Citibank yesterday jumped the prime rate a half percenage point to 10.75 percent, and thus leapfrogged the move to 10.5 percent that had been initiated just three days ago.

A number of major banks followed the move to 10.75 percent, including Continental Illinois and The Mellon Bank of Pittsburgh, and analysts predicted the new level would spread quickly.

Capital spending by U.S. business in 1979 is meanwhile expected to increase by a very weak 2 percent in real dollar terms, according to the McGraw-Hill fall survey of spending plans.

The survey, however, was conducted in September and October and preceeded the recent sharp surge in interest rates that observers believe could prove to be an even more severe deterrent to business spending for new plant and equipment next year.

Citibank normally uses a formula based on a spread over the commercial paper rate to set the prime rate which it charges to its most credit worthy corporate customers.

But the country's second largest bank said it ignored the formula yesterday because the action by the Federal Reserve Board in the past few days to boost the dollar by aggressivley lifting interest rates had not yet been reflected in the commercial paper rate.

Citibank said that it was "anticipating the rate which strict adherence to the formula would produce the following week."

The Fed, meanwhile, intervened in the money markets yesterday to drive down the federal funds rate when it reached 10 percent. Analysts said they believed the Fed's target was now 9 7/8 percent.

"The fact that the Fed undertook repurchases when the rate reached 10 percent is a very disappointing signal." said Lawrence Kudlow, an anlyst with Paine Webber. "It undermines the credibility of the program they undertook a few days ago. They can't absorb dollars under swap arrangements and then provide new reserves in the money market at the same time and expect any progress in curbing the growth in the money supply."

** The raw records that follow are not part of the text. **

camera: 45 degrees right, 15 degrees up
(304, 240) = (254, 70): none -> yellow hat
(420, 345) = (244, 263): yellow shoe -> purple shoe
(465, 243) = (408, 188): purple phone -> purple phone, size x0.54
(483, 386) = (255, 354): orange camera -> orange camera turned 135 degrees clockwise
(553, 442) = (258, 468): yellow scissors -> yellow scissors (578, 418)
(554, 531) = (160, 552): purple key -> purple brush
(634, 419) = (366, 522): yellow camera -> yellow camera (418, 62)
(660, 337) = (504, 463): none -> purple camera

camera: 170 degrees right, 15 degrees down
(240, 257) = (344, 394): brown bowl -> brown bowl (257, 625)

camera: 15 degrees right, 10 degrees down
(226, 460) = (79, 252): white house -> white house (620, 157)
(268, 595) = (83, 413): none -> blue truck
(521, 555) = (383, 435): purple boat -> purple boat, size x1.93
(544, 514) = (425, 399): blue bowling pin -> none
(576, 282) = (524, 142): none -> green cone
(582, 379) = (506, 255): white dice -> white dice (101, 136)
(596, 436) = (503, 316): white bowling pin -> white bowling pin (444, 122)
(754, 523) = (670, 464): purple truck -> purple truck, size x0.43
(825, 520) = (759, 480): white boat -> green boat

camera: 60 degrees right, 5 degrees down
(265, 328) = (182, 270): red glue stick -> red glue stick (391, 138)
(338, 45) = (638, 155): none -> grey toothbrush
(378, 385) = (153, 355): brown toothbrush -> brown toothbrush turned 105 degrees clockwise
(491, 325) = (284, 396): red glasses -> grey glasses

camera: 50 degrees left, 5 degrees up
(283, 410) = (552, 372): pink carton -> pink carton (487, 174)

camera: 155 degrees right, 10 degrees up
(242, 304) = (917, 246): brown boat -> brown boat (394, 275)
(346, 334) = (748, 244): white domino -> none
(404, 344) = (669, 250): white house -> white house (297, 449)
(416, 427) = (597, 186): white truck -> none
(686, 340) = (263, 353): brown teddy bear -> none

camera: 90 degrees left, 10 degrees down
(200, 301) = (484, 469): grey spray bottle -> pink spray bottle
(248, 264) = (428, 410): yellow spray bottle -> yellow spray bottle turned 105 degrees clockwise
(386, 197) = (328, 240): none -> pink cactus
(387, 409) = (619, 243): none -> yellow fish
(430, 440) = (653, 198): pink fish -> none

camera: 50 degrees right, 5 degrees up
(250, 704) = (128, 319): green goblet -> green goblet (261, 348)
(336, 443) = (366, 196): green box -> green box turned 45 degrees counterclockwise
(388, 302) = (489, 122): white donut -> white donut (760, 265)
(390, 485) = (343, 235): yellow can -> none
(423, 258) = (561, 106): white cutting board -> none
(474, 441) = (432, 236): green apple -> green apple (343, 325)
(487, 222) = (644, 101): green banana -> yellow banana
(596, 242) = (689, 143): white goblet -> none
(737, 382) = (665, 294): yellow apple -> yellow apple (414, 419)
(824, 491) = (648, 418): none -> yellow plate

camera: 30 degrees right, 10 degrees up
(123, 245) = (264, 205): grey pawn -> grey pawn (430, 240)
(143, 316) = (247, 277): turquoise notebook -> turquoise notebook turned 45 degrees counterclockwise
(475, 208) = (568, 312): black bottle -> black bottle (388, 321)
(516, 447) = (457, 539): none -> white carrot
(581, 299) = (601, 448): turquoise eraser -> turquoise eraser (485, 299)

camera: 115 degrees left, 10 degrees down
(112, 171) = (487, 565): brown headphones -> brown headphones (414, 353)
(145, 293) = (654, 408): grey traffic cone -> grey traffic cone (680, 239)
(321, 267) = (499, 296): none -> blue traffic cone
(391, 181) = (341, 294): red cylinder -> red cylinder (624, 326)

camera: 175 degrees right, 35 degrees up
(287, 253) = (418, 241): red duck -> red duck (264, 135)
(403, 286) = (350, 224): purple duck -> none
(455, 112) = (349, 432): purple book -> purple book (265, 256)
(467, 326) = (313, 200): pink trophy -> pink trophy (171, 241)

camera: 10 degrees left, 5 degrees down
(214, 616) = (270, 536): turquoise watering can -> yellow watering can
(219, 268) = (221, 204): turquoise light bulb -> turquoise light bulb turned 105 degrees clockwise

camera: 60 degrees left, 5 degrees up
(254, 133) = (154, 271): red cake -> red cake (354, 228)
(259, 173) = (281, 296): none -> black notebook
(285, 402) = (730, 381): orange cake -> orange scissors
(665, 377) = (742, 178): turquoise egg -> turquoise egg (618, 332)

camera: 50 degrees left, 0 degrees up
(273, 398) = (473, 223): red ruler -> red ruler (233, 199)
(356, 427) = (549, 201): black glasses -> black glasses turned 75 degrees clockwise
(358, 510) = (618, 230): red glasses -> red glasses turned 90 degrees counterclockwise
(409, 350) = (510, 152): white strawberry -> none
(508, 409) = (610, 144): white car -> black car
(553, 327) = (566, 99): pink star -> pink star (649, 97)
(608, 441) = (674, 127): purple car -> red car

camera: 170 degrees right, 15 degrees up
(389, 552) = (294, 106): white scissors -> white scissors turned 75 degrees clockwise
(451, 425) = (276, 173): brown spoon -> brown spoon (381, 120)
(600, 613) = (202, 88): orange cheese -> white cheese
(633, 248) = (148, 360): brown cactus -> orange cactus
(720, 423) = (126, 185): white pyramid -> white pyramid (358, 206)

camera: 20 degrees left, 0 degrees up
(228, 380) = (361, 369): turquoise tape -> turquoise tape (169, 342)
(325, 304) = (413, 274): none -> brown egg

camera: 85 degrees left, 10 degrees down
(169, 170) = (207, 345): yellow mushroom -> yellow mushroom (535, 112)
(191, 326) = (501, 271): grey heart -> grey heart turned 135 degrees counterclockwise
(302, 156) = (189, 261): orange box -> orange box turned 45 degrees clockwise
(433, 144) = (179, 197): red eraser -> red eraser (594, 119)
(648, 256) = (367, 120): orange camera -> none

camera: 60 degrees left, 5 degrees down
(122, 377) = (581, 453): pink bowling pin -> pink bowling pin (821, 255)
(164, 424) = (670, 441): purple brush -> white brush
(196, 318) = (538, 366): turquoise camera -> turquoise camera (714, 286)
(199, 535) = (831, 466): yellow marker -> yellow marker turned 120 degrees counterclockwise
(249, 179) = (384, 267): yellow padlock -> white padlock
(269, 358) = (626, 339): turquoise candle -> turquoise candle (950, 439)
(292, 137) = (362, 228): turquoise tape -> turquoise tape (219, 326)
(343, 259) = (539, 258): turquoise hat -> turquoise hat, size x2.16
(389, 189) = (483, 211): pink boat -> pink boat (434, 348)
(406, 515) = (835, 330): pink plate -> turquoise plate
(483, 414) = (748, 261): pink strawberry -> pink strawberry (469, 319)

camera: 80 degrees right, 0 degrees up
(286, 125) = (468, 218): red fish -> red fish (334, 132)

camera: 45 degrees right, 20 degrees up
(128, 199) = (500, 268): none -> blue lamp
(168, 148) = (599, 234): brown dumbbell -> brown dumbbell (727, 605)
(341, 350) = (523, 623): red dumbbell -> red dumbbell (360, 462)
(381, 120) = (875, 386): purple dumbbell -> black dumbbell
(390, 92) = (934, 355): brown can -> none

Most analysts, however, expected federal funds to be at 10 percent by next week. And a federal funds rate of 10 percent implies a prime rate of about 11.5 percent.

The survey by McGraw-Hill, which polls 600 companies that account for more than half of U.S. manufacturing, reported that businesses will spend $171.43 billion for plant and equipment in 1979, an increase of 10 percent over this year.

But after subtracting for what is expected to be 8 percent inflation, the spending increase in real dollar terms comes to only 2 percent, well off the 5 to 6 percent minimum that the Carter administration beleives is necessary to sustain economic growth through 1979.

Eric Herr, civce president for economics, said respondents see "slow growth, high inflation and a highly uncertain world", ahead for 1979. He said the bleak survey results were so far below what other capital spending indicators are currently forecasting for next year that real spending might come in a little higher than the businessmen predicted.

The money supply dropped a record $5.4 billion in the most recent statement week, the Fed reported on Thursday, leading to some predictions that the climb in interest rates may be near its peak.

"But if the survey is correct, the administration forecast will be disappointed severely," he added.